A reprise of the role also launched Whitty's film career in 1937, although she had played in the silent film Enoch Arden as early as 1915. She was nominated for an Academy Award for her work in Night Must Fall and again for her portrayal of Lady Belden in Mrs. Miniver (1942). She was also memorable in the title role in Alfred Hitchcock's suspense film The Lady Vanishes (1938). "In a sense films are an unnatural medium, from the stage's point of view of logical development," Whitty said about acting in the new medium. "It surprised me that I could step in after a lifetime of stage training, and have so little difficulty in portraying a character."

In 1940, Whitty appeared with her husband in a New York production of Romeo and Juliet, and in 1945 she appeared with Eva Le Gallienne and Victor Jory in Thérèse, an adaptation of Emile Zola's Thérèse Raquin, directed by her daughter.
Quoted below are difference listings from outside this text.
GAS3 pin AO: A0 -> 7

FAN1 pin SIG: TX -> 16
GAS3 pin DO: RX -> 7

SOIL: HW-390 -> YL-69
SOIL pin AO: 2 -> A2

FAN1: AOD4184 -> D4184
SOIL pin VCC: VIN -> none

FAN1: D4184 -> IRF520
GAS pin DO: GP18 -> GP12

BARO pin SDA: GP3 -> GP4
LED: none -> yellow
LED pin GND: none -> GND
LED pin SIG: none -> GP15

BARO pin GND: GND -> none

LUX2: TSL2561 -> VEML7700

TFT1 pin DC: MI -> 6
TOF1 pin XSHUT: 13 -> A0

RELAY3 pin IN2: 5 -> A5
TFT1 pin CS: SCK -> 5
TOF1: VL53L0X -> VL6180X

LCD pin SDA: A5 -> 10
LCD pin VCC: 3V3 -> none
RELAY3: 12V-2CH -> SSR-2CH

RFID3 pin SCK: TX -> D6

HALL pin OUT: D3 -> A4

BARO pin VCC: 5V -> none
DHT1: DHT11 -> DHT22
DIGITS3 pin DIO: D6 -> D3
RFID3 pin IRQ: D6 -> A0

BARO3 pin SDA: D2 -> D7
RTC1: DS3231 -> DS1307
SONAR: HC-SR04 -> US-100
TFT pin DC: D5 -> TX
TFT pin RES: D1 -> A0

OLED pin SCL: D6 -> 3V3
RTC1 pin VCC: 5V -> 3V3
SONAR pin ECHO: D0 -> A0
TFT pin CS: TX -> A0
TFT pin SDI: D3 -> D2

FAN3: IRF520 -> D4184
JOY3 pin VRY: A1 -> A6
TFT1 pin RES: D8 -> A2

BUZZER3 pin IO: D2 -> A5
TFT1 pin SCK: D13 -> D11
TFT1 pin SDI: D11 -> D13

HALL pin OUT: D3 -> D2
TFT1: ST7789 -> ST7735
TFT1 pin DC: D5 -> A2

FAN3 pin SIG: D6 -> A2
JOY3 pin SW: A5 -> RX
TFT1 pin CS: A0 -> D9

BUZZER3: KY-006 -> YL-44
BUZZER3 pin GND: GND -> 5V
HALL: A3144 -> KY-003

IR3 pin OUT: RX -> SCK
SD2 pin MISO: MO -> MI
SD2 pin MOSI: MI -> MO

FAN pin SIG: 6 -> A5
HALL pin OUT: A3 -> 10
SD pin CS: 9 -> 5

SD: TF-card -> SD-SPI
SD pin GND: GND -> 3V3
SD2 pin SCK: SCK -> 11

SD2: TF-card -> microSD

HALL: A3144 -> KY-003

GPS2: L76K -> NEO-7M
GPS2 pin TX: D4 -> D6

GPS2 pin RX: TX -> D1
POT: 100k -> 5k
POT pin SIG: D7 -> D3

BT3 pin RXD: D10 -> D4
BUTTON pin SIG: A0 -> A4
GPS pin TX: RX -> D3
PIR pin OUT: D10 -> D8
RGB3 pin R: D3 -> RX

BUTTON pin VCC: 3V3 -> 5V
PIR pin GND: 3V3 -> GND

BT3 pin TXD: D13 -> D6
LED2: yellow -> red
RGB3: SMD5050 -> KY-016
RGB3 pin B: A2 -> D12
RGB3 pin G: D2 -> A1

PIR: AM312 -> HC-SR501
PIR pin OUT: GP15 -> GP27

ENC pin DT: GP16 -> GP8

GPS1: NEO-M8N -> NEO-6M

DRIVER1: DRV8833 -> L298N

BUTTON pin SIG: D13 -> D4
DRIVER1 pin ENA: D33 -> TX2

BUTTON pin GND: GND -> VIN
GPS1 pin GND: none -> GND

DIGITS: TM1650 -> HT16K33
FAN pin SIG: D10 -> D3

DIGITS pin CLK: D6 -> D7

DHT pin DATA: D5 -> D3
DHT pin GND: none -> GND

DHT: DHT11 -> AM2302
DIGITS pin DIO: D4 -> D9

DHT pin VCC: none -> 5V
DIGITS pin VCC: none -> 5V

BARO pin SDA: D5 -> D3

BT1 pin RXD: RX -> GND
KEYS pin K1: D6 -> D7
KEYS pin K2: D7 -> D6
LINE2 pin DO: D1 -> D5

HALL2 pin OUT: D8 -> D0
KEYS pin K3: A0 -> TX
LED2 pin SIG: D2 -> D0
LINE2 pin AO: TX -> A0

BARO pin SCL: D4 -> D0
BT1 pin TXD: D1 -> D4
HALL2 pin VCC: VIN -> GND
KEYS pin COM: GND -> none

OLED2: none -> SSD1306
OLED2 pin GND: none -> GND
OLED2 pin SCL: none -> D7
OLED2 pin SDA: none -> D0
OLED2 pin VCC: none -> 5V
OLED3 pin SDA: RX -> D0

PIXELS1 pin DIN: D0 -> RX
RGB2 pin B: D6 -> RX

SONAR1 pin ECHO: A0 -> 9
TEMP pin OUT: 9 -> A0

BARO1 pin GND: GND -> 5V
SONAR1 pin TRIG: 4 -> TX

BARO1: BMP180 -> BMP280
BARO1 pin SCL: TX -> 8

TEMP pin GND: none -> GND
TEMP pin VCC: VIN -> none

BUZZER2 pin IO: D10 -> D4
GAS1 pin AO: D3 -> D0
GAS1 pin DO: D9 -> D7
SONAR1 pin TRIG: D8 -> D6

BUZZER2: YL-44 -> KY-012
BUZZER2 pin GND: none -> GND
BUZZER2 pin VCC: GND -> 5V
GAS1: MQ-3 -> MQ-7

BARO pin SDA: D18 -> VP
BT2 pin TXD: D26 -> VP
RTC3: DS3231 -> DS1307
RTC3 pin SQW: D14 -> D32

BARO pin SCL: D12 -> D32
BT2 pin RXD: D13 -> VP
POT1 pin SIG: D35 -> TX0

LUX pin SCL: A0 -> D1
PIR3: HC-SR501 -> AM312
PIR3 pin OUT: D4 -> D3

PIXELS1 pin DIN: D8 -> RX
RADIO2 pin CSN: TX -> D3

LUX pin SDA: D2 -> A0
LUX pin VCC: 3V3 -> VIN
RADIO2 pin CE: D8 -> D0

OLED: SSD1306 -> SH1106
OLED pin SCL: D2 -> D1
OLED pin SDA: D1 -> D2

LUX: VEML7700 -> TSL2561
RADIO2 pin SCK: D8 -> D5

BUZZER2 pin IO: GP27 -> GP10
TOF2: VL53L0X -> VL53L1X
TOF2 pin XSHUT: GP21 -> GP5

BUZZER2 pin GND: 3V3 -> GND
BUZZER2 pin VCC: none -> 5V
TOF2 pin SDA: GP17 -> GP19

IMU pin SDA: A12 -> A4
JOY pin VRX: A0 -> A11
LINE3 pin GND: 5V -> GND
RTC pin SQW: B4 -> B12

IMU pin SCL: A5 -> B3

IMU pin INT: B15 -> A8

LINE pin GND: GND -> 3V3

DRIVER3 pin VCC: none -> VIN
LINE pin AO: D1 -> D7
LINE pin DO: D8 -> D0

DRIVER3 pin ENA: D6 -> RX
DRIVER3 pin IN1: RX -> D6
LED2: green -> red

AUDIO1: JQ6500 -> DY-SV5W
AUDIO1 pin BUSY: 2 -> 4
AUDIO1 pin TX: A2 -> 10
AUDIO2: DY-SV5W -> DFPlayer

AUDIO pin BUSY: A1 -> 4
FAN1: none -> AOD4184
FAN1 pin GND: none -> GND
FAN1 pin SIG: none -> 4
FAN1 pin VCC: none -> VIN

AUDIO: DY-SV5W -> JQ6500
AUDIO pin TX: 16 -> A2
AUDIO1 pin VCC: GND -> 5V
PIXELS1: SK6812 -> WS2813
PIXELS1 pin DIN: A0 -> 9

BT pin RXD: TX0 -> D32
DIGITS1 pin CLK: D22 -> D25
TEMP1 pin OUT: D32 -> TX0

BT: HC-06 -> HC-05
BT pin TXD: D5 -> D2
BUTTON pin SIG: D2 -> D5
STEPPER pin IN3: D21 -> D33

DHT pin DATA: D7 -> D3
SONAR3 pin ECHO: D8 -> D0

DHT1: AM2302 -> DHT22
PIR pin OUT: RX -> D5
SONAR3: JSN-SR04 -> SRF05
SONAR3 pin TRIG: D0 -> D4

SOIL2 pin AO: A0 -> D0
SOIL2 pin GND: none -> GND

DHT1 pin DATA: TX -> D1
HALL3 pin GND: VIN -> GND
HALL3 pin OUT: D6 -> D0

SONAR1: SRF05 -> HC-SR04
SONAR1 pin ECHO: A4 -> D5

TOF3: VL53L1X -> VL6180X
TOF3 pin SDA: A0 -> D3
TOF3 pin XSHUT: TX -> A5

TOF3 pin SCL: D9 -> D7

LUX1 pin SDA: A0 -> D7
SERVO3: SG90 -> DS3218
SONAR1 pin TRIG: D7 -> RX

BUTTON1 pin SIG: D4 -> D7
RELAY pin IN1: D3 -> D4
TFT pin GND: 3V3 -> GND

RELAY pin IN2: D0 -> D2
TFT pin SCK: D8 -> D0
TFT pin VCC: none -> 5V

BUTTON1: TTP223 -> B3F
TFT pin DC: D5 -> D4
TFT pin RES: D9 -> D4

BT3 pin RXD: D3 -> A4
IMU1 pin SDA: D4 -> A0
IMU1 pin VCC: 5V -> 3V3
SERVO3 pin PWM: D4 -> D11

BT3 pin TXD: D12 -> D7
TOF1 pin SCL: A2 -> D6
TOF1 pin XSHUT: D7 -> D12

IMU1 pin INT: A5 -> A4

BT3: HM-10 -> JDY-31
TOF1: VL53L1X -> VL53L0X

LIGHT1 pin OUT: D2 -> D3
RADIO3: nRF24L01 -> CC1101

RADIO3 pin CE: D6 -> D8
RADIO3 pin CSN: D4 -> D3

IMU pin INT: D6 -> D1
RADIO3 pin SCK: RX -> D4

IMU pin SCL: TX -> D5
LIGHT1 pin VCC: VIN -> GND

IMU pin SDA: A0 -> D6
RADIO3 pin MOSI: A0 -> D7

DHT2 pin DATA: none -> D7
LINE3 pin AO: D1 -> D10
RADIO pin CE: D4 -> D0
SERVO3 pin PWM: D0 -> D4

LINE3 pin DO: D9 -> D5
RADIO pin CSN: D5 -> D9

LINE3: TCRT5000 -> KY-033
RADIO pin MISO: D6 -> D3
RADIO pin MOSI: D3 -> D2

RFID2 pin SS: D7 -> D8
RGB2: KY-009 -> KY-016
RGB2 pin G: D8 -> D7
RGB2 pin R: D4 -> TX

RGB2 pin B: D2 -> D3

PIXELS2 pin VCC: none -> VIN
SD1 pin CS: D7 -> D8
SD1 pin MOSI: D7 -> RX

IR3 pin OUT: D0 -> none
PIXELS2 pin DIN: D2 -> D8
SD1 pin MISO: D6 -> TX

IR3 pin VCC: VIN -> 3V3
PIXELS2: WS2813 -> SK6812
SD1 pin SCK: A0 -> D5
The critics, while not enthusiastic about the play, had nothing but praise for Whitty. "Her performance makes this contemporary version of a theatrical antique something more than a clever and entertaining stunt," wrote Howard Barnes in the New York Herald Tribune. "No matter what convolutions the plot takes in relating dark deeds, remorse and confession, she towers through the production with all the serenity she might have had in playing a great classic or modern tragedy. She quickens every scene of Thérèse with dramatic overtones which are not always discernible in the script." "She is so wonderful," gushed critic Burton Roscoe, "that tears of gratitude came into my eyes that I was privileged to see such art."

For many years Whitty and her husband resided in a flat in Covent Garden which also served as a meeting place and refuge for both English and American actors. No one in need was ever turned away from the couple's doorstep. From 1939 on, they lived in Hollywood, where Whitty served as chair of the British Actors' Orphanage and as vice-president of the Los Angeles Branch of British War Relief. The couple's 55-year marriage ended with Ben's death in 1947, at age 82. Lewis Casson recalled that almost to the time of his death, Ben continued the nightly ritual of brushing his wife's hair. Dame May Whitty died a year later, on May 29, 1948, in Hollywood. A memorial plaque in St. Paul's Church, Covent Garden (the Actors' Church), pays homage to the couple. "They were lovely and pleasant in their lives," it reads, "and in their death they were not divided."

sources:

Current Biography 1945. NY: H.W. Wilson, 1945.

Johns, Eric. Dames of the Theatre. New Rochelle, NY: Arlington House, 1974.

Katz, Ephraim. The Film Encyclopedia. NY: Harper-Collins, 1994.

Webster, Margaret. The Same Only Different. NY: Alfred A. Knopf, 1969.